Difference between revisions of "1964 AHSME Problems/Problem 22"

Latest revision as of 22:28, 29 June 2023

Problem

Given parallelogram $ABCD$ with $E$ the midpoint of diagonal $BD$ . Point $E$ is connected to a point $F$ in $DA$ so that $DF=\frac{1}{3}DA$ . What is the ratio of the area of $\triangle DFE$ to the area of quadrilateral $ABEF$ ?

$\textbf{(A)}\ 1:2 \qquad \textbf{(B)}\ 1:3 \qquad \textbf{(C)}\ 1:5 \qquad \textbf{(D)}\ 1:6 \qquad \textbf{(E)}\ 1:7$

Solution

If it works for a parallelogram $ABCD$ , it should also work for a unit square, with $A(0, 0), B(0, 1), C(1, 1), D(1, 0)$ . We are given that $E$ is the midpoint of $BD$ , so $E(0.5, 0.5)$ . If $F$ is on $DA$ , then $F(x, 0)$ . We note that $DF = 1-x$ and $DA = 1$ , so $DF = \frac{1}{3}DA$ means $1-x = \frac{1}{3}$ , or $x = \frac{2}{3}$ , and hence $F(\frac{2}{3}, 0)$ .

We note that $\triangle DFE$ has a base $DF$ that is $\frac{1}{3}$ and an altitude from $E$ to $DF$ that is $\frac{1}{2}$ . Therefore, $[DEF] = \frac{1}{2}bh = \frac{1}{2} \cdot \frac{1}{3} \cdot \frac{1}{2} = \frac{1}{12}$ .
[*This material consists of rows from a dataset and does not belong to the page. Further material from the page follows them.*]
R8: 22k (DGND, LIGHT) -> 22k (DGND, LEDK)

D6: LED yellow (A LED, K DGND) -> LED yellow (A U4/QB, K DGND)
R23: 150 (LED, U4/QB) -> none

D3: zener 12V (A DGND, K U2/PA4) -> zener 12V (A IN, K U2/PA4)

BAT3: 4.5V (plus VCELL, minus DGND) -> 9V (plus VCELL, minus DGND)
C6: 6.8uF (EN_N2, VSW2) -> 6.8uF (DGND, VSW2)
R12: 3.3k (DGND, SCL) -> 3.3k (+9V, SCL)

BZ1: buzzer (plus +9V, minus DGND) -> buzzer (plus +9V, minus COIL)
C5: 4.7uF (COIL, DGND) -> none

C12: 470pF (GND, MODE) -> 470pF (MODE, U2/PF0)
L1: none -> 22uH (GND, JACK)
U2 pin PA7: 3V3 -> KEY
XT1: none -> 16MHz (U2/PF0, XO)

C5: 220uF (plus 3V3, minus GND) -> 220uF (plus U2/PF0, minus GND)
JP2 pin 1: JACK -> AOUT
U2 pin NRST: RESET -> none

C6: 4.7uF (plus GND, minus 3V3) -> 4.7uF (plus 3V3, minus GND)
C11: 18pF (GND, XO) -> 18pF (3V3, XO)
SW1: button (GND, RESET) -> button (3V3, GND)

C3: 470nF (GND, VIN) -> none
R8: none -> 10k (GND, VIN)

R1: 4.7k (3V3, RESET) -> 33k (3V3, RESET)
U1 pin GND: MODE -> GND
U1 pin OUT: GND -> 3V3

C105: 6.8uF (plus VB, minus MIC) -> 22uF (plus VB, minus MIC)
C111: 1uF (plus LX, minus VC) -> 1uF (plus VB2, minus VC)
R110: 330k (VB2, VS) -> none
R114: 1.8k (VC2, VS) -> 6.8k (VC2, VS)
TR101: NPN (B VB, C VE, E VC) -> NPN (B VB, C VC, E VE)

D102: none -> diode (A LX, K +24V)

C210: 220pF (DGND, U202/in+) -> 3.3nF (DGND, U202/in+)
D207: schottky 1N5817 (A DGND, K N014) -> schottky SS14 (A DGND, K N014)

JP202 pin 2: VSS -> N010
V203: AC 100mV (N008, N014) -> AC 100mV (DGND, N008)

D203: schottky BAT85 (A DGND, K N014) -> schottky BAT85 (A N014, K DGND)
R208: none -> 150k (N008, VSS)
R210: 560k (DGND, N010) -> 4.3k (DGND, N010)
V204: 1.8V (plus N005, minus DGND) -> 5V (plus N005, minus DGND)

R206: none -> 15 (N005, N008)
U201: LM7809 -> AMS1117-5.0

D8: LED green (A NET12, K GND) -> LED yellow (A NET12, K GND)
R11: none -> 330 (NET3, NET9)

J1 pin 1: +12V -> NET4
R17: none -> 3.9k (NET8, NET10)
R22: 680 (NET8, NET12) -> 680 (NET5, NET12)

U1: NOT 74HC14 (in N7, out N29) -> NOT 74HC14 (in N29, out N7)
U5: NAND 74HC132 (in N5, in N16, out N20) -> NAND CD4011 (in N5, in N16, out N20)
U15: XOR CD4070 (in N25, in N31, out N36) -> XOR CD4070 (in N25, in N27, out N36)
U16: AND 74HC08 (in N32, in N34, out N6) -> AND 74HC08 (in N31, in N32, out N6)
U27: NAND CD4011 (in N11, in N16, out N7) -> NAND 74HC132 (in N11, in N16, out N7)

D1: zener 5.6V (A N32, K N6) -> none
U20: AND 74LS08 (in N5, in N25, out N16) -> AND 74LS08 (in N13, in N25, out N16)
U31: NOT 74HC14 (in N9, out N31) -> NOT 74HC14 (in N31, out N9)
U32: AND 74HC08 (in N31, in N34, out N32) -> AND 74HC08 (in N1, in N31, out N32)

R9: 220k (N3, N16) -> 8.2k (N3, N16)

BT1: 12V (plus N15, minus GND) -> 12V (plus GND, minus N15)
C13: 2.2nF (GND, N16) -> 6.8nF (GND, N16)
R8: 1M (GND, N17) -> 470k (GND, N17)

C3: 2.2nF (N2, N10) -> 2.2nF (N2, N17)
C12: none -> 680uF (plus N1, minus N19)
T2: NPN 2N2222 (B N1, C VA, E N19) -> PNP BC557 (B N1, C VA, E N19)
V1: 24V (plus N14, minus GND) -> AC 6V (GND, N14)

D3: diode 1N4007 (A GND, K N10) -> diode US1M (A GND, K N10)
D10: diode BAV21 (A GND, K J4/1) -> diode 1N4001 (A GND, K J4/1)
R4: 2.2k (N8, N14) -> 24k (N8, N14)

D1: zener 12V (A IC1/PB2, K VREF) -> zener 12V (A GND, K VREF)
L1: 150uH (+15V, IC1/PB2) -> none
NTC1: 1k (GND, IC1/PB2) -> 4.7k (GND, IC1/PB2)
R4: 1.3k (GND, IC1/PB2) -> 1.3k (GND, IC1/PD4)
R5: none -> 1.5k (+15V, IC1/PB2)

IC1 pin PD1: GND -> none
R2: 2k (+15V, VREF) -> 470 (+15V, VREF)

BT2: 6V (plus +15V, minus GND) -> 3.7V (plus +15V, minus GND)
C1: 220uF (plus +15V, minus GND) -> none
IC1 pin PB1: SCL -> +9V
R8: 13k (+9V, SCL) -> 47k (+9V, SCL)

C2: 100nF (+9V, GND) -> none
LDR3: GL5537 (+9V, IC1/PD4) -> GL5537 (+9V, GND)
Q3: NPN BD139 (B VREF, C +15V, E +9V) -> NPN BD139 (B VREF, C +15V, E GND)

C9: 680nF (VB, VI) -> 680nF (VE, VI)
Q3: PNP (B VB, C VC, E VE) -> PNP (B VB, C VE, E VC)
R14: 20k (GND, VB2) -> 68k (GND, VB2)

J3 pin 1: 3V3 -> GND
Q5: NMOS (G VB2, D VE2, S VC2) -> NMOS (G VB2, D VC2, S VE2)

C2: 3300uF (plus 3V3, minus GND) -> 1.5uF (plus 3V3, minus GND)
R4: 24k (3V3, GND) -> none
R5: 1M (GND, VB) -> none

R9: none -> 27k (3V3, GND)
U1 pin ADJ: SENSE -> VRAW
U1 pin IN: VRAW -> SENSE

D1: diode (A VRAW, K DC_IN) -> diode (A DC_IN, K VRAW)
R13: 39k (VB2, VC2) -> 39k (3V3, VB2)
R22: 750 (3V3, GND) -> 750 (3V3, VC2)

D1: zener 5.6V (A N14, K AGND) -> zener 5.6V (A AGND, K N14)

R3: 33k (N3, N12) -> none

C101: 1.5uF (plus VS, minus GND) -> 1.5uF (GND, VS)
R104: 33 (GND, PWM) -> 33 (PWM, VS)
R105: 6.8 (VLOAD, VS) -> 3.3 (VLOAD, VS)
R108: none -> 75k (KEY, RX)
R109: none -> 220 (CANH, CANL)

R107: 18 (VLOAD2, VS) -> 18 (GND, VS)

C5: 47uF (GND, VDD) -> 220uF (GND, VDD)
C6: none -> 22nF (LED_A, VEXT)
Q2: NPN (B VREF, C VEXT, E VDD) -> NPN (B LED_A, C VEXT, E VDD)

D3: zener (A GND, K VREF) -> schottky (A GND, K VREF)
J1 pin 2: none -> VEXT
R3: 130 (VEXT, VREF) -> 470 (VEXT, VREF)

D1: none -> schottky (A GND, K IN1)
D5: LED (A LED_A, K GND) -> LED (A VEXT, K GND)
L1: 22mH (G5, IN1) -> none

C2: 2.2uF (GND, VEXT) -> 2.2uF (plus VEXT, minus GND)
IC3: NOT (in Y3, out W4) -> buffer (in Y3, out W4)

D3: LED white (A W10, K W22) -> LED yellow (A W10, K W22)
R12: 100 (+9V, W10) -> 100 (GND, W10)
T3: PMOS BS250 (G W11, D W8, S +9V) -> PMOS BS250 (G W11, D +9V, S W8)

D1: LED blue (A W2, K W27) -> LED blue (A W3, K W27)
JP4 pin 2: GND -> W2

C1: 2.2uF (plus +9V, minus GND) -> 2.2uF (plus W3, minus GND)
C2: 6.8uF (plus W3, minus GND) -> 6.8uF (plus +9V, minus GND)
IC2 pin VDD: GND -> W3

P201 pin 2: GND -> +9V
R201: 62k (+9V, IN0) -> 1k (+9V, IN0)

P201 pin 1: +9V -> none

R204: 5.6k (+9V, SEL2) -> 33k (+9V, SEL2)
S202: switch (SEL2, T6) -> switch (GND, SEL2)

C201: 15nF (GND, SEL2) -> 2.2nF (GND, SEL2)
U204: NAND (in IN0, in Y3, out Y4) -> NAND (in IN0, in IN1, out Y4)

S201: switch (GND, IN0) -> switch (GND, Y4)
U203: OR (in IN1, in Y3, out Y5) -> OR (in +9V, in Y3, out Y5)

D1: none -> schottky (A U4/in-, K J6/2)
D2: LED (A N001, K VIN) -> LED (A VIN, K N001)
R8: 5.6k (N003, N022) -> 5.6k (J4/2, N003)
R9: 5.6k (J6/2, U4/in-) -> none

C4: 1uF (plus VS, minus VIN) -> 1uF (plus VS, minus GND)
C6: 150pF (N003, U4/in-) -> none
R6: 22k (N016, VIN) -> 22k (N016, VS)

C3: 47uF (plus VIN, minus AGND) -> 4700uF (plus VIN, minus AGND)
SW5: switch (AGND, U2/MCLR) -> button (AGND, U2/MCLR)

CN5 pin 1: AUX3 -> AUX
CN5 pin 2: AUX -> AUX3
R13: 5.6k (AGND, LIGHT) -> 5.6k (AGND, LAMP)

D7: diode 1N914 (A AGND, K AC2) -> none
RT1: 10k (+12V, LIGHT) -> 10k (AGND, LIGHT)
Quadrilateral $ABEF$ can be split into $\triangle ABE$ and $\triangle AEF$ . The first triangle is $\frac{1}{4}$ of the unit square cut diagonally, so $[ABE] = \frac{1}{4}$ . The second triangle has base $AF$ that is $\frac{2}{3}$ and height $E$ to $AF$ that is $\frac{1}{2}$ . Therefore, $[AEF] = \frac{1}{2}bh = \frac{1}{2} \cdot \frac{2}{3} \cdot \frac{1}{2} = \frac{1}{6}$ .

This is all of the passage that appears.